There is another effect of such policies on the state itself. The more revenue they eliminate the more constrained their budget will be the less chance they will have to regain the lost revenues even through stronger growth. A quick and rough back of the envelope calculation can prove it. If and when a country cuts its tax rate from 35 to 30 percent it can calculate a loss of 1/7 of revenues. With a 3% sustained growth - ceteris paribus - they can collect the same sum circa five years later. If higher growth through lower taxes would come true and they could achieve sustained 4% growth tax revenues will attain the earlier volume four years later. However, if and when a country cuts the same 5 percentage points from a 15% tax rate, they will practically never regain the lost amount of money. With the above mentioned pair of assumptions the revenues five years later would still not higher than 80% of the earlier revenues. At the end the government certainly have to cut budget expenditures and slowly dismantling the state as any tax hike would have an immediately negative effect on growth.***

* It is an horrific custom of theirs always to coin a new word they think of as an inventive way of communication. I fear it rather conveys stupidity.

** Normally it shouldn't have happened as the new Hungarian tax system is a huge tax raise for the 80% of the workforce and as the government insists that companies have to compensate their workers for their lost net revenue it is in fact a blow to cost competitiveness. However, not only Hungarian politicians are stupid, their regional peers also have no idea about what's going on around them and they bought it was a significant tax cut. Ironic, isn't it? Only the politicians in the neighbouring countries believe in this tax cut, no one else. :)

***There is a factor not taken into account here, the growth of revenues from indirect taxes in case higher sustained growth is achieved. It is not easy to simulate the across the economy effects of such tax cuts and the resulting higher growth. However, if empirical evidence could give any idea, ECE is momentarily experiencing a jobless recovery, exports soaring and internal demand flatlined. As a consequence relatively high growth rates are not accompanied with soaring revenues, because of the lower effective indirect tax rates on export, most notably the lack of VAT paid.


  1. Gabor: With interest I was ready your blog. However, you only focus on Corporate Income Tax. This tax is not as important as you think.

    If you look at the total income of Hungarian State, than the largest chunk is coming from VAT and Social Security (including pension), followed by Personal Income Tax and than Corporate Income Tax (CIT) and believe it or not, followed by Local Business Tax, which is almost the same amount as CIT.
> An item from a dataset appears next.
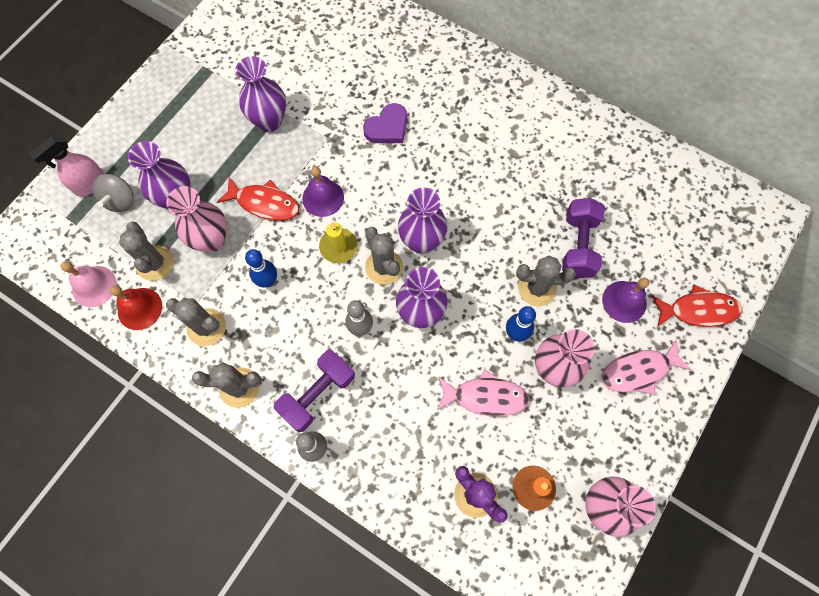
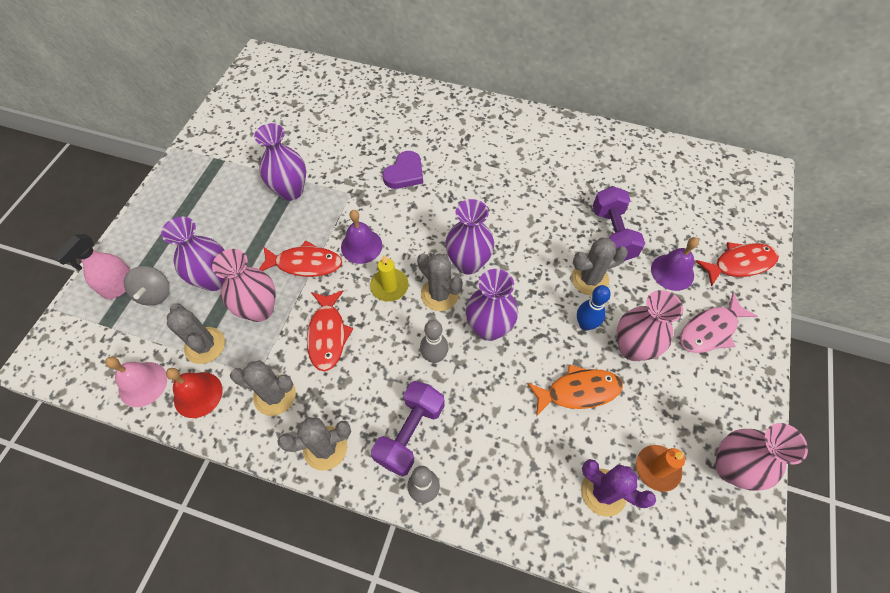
camera: 15 degrees left, 10 degrees down
(268, 281) = (327, 335): blue bowling pin -> red fish
(485, 397) = (578, 391): pink fish -> orange fish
    The total list of income you can find here:

  2. Hi Ron,

    well I'm sure you are right, but in fact I tried to point out this phenomenon in a general manner, not specifically singling out one of the taxes. It is juts a coincidence, that a tax cut was only made effective in case of the Corporate Income Tax. You can easily read and grasp the problems if you substiute specific taxes to redistribution rates (assuming every istate income is generated by taxes). The main point is even if the presumption that lower taxes are equal with higerh growth there can be a moment when tóeven higher growth won't refill the state coffers. And in this sense it is very much indifferent whether the state has cut PIT or CIT or Social Contributions etc.